Pero en sus ojos, ella no existía. Aunque le entregara su corazón en bandeja, él simplemente la ignoraría.
—Vamos, subamos. Yo invito esta noche —dijo Micaela con naturalidad.
—Entonces no me haré del rogar.
Ambos entraron al elevador. Justo en ese instante, el elevador subió desde el estacionamiento subterráneo y las puertas se abrieron.
Los dos que ya estaban adentro se separaron enseguida.
Qué casualidad, eran Gaspar y Samanta.
Samanta se tapó los labios con la mano, aún rojos. Por un instante, tal vez por la luz, Micaela notó que los labios de Gaspar también se veían más rojizos de lo normal.

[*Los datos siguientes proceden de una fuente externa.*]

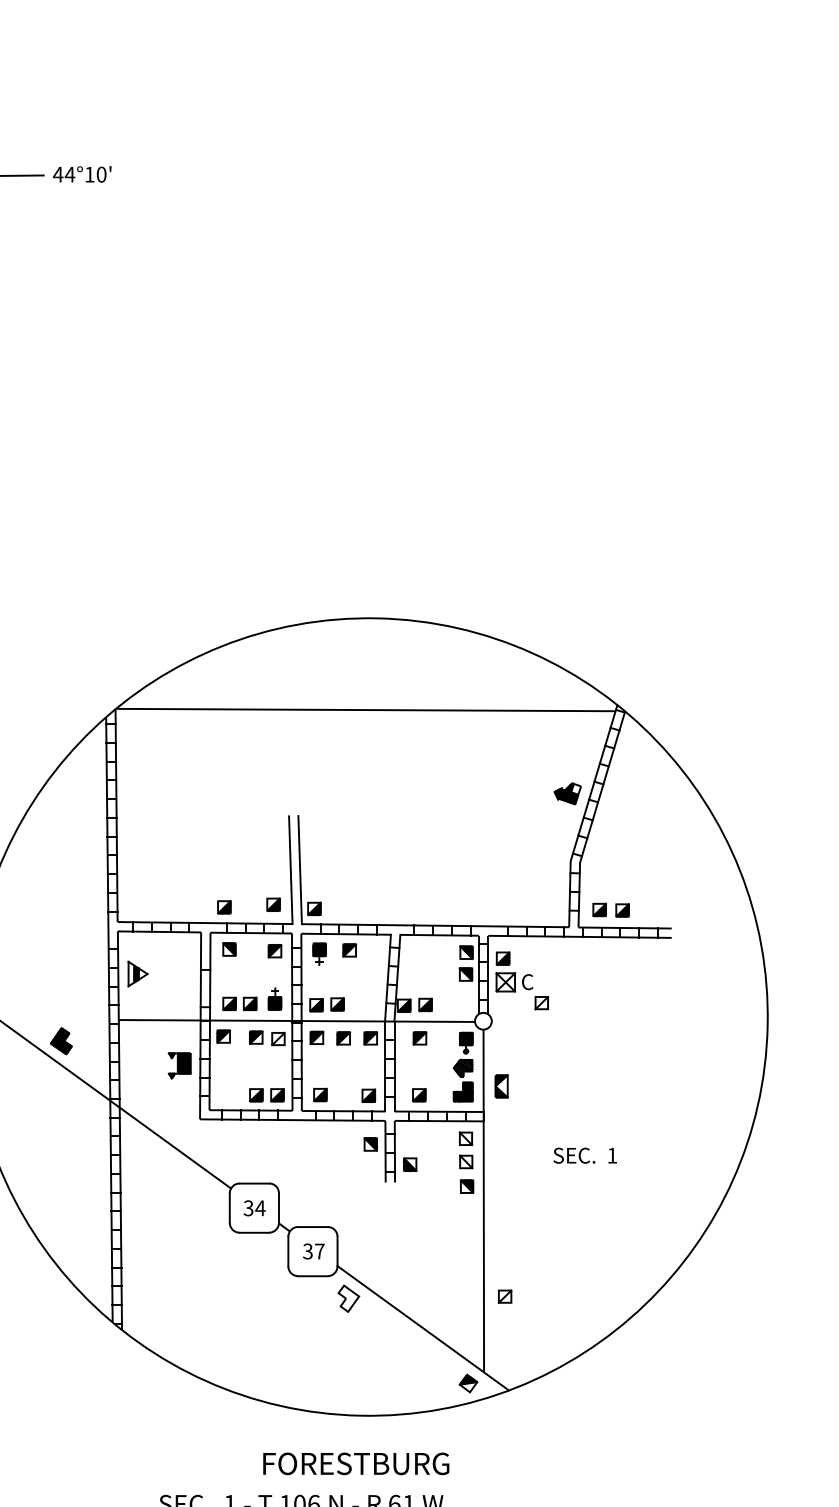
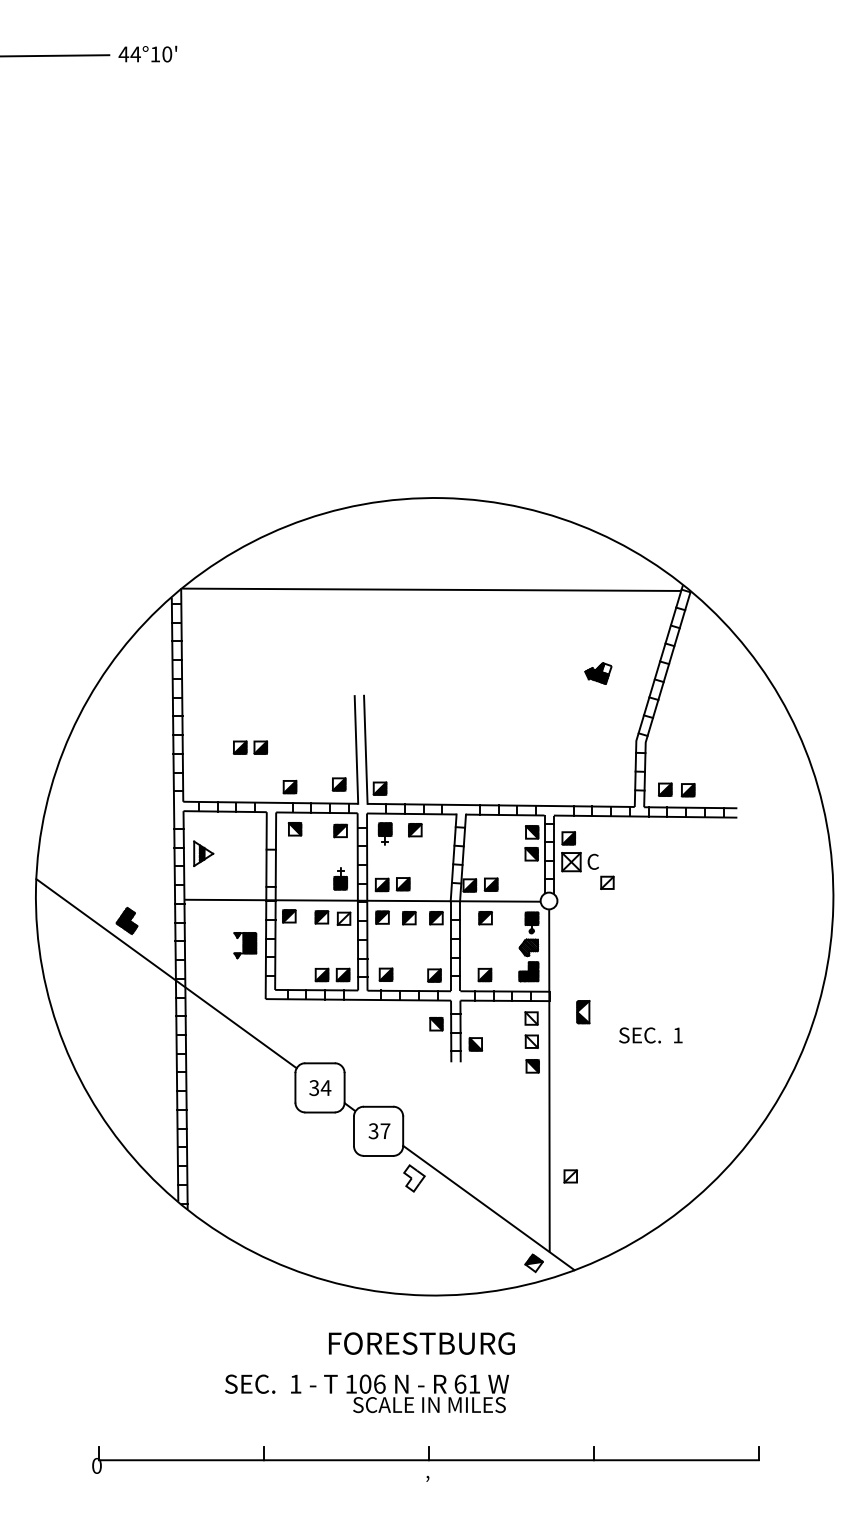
part: (567, 793) -> (598, 673), moved
part: (238, 1003) -> (249, 747), moved
part: (501, 1086) -> (583, 1012), moved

Como si acabaran de besarse con pasión dentro del elevador.
Emilia tomó a Micaela del brazo y le dijo:
—Señor Gaspar, adelántense ustedes. Nosotras todavía esperamos a alguien.
Gaspar miró a Micaela por un segundo. Las puertas se cerraron y el elevador siguió subiendo.
Emilia, molesta, soltó:
—¿No podían irse a un hotel? ¿Tenían que hacer esas cosas ahí para incomodar a todo mundo? Mejor vayamos a otro restaurante.
Micaela cruzó los brazos y asintió.
—Va.
Así que cambiaron de restaurante y entraron a uno cercano. A Micaela no le afectó para nada el mal rato; comió con buen ánimo y ambas platicaron y se rieron durante la cena.
Cuando salió el tema de la apuesta entre Micaela y Zaira, Emilia la miró con respeto y dijo:
—Sí que tienes agallas para apostar así. Pero yo confío en que vas a ganar. Que todos esos que te miran por encima se queden callados.
Aunque Emilia desconocía el verdadero nivel de Micaela, su apoyo como amiga era incondicional.
Ya eran las nueve y media cuando Micaela volvió a casa a repasar sus apuntes. No pasó mucho tiempo antes de que Gaspar también llegara.